Side by side, no spin
| 15-year @ 5.9% | 30-year @ 6.5% | |
|---|---|---|
| Monthly payment (P&I) | $2,515 | $1,896 |
| Total interest | $152,770 | $382,633 |
| Total paid | $452,770 | $682,633 |
| Balance after 5 years | $227,598 | $280,833 |
| Equity from payments, 5 yrs | $72,402 | $19,167 |
Two structural reasons the 15-year wins on cost: less time borrowing, and a rate discount — lenders price 15-year money about half a point cheaper because it's less risky to them. That discount is real and only available by committing to the higher payment.

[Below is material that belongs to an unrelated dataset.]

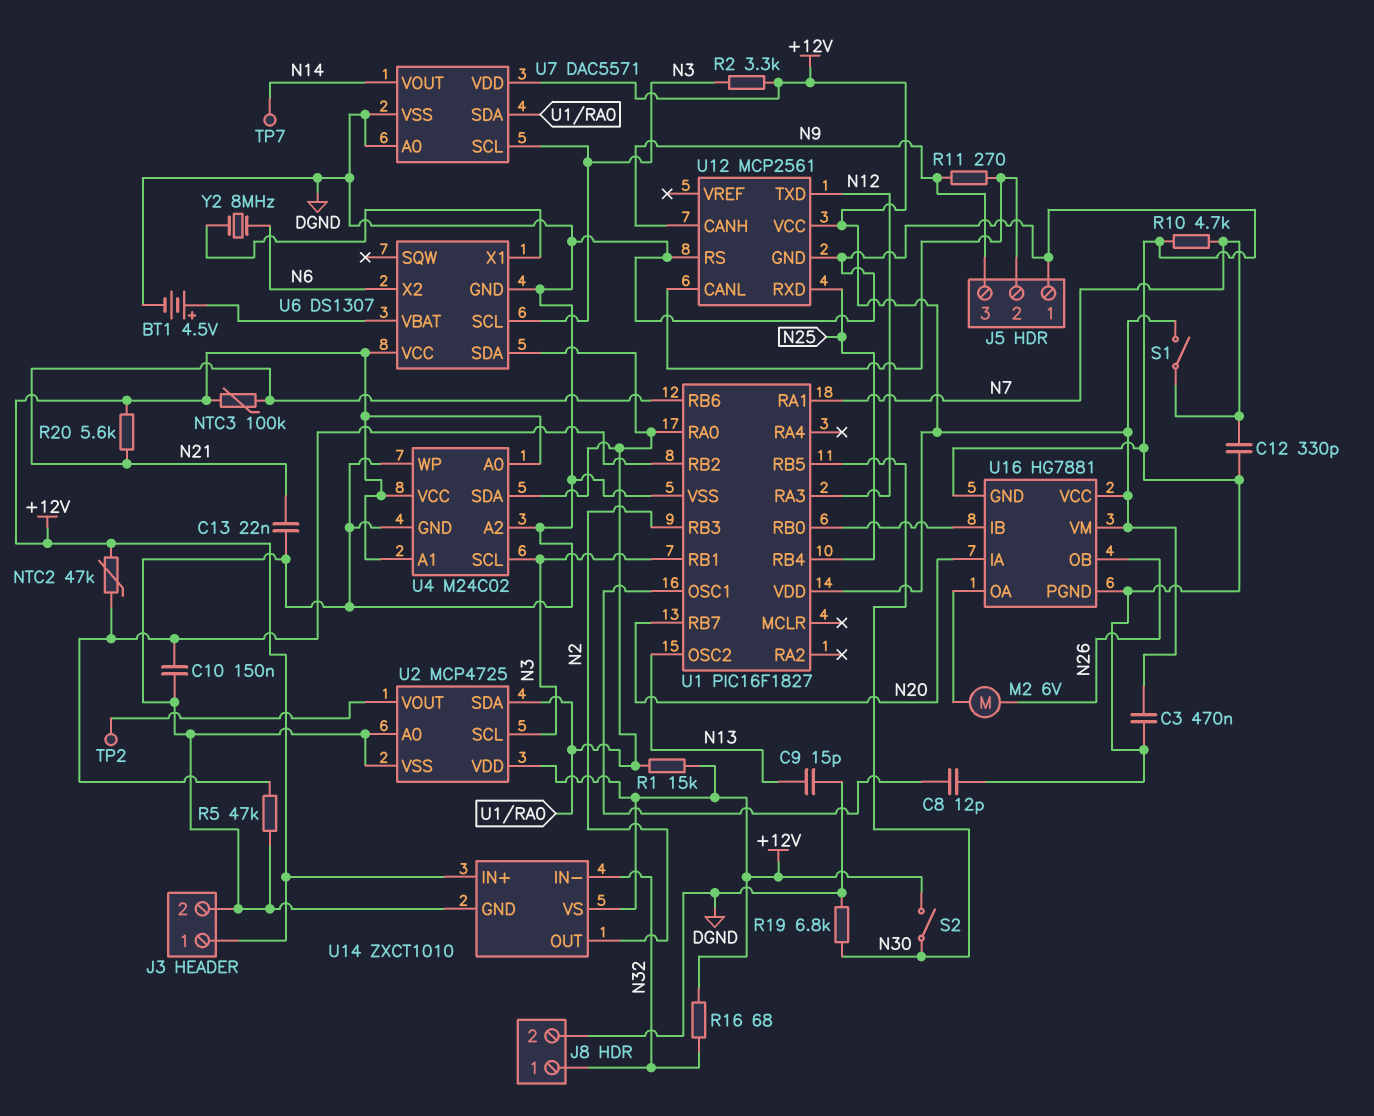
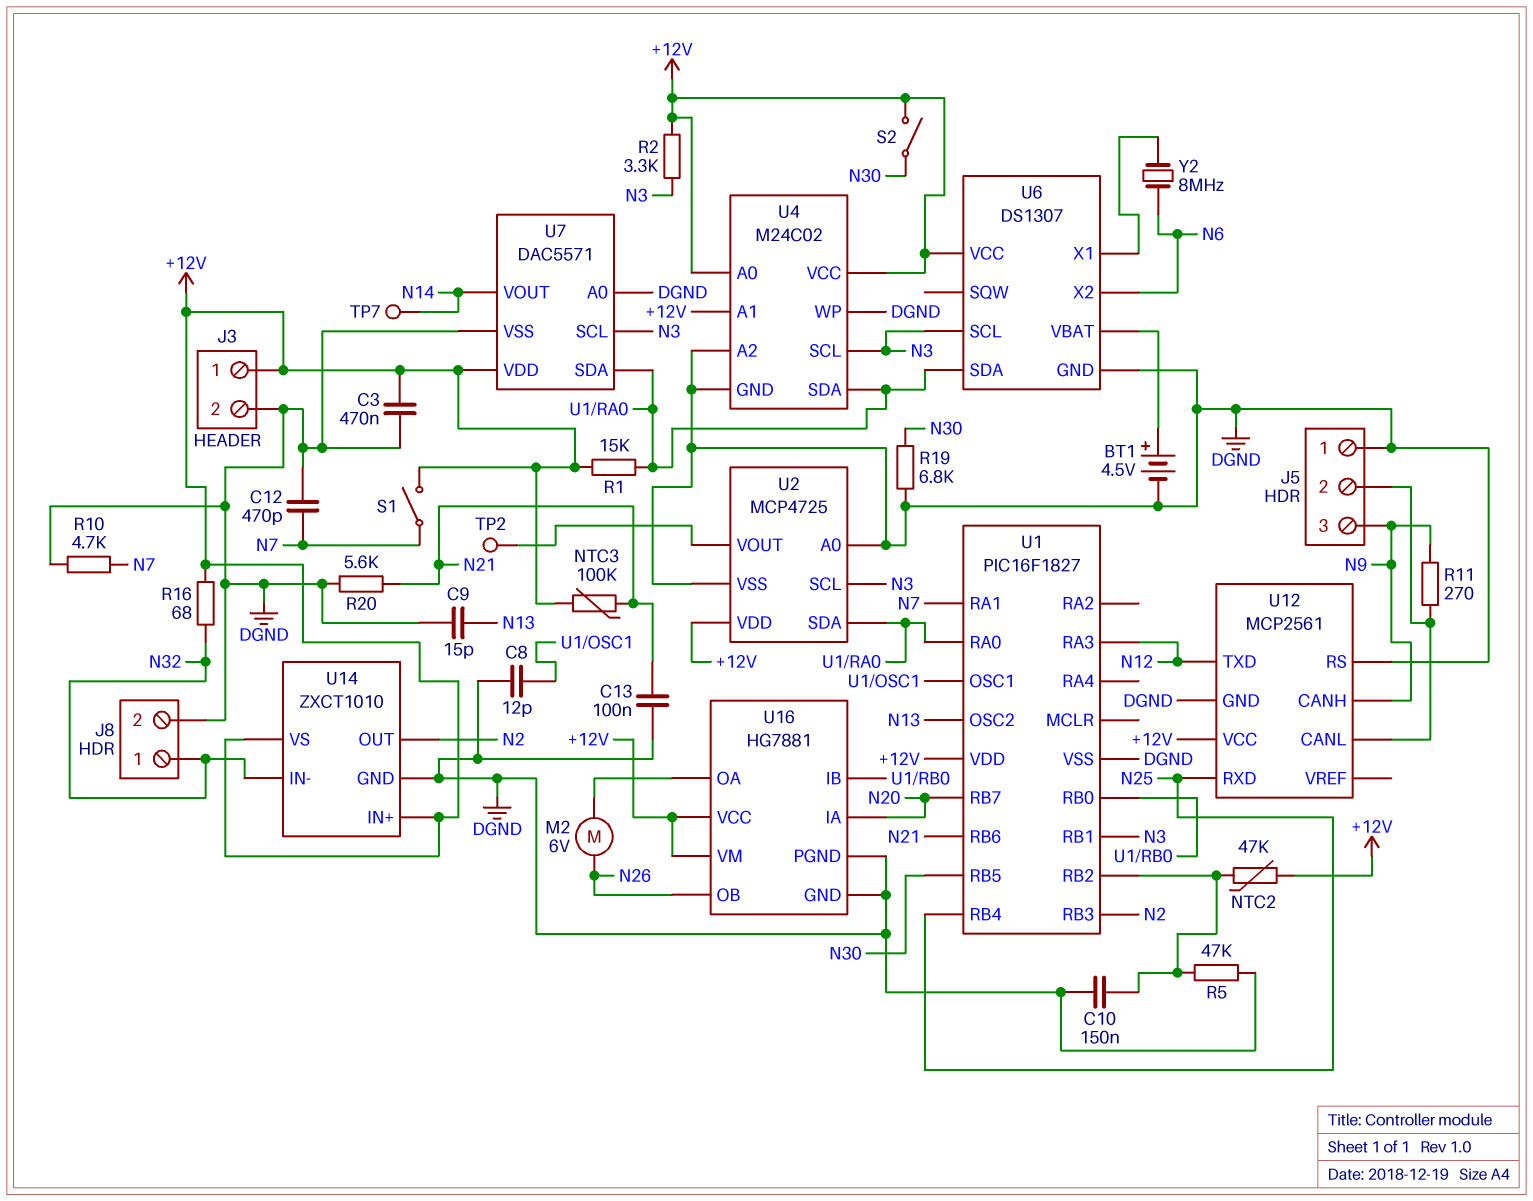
C12: 330pF (DGND, N7) -> 470pF (DGND, N7)
C13: 22nF (DGND, N21) -> 100nF (DGND, N21)
R20: 5.6k (+12V, N21) -> 5.6k (DGND, N21)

The third option: a 30 paid like a 15
Take the 30-year, then voluntarily pay the 15-year amount ($2,515). On our numbers that pays off in about 16 years 1 months with $183,575 of interest — $30,805 more than the true 15-year. That gap is precisely the price of flexibility: you're paying the 30-year rate for an escape hatch you can use if income drops. Cheap insurance for some households, wasted money for others with rock-solid income.
Who should lean which way
- Lean 15-year: stable income, emergency fund intact, retirement match captured, and the higher payment still leaves savings room. The forced discipline plus the rate discount is the most efficient equity builder available to most households.
- Lean 30-year: variable income, young kids/child-care years, other high-return uses for cash (employer match, expensive debt), or you're buying near your affordability ceiling. Add extras when you can — the extra-payment calculator shows each scenario.
- Already own? Refinancing a 30 into a 15 mid-life is common once income grows — run the break-even in the refinance calculator.
The mistake to avoid
Don't take the 15-year payment if it crowds out your emergency fund — house-rich, cash-poor is fragile, and missed payments cost more than the interest savings. The affordability calculator (set the term to 15) shows whether the shorter term fits your ratios before you fall in love with the savings number.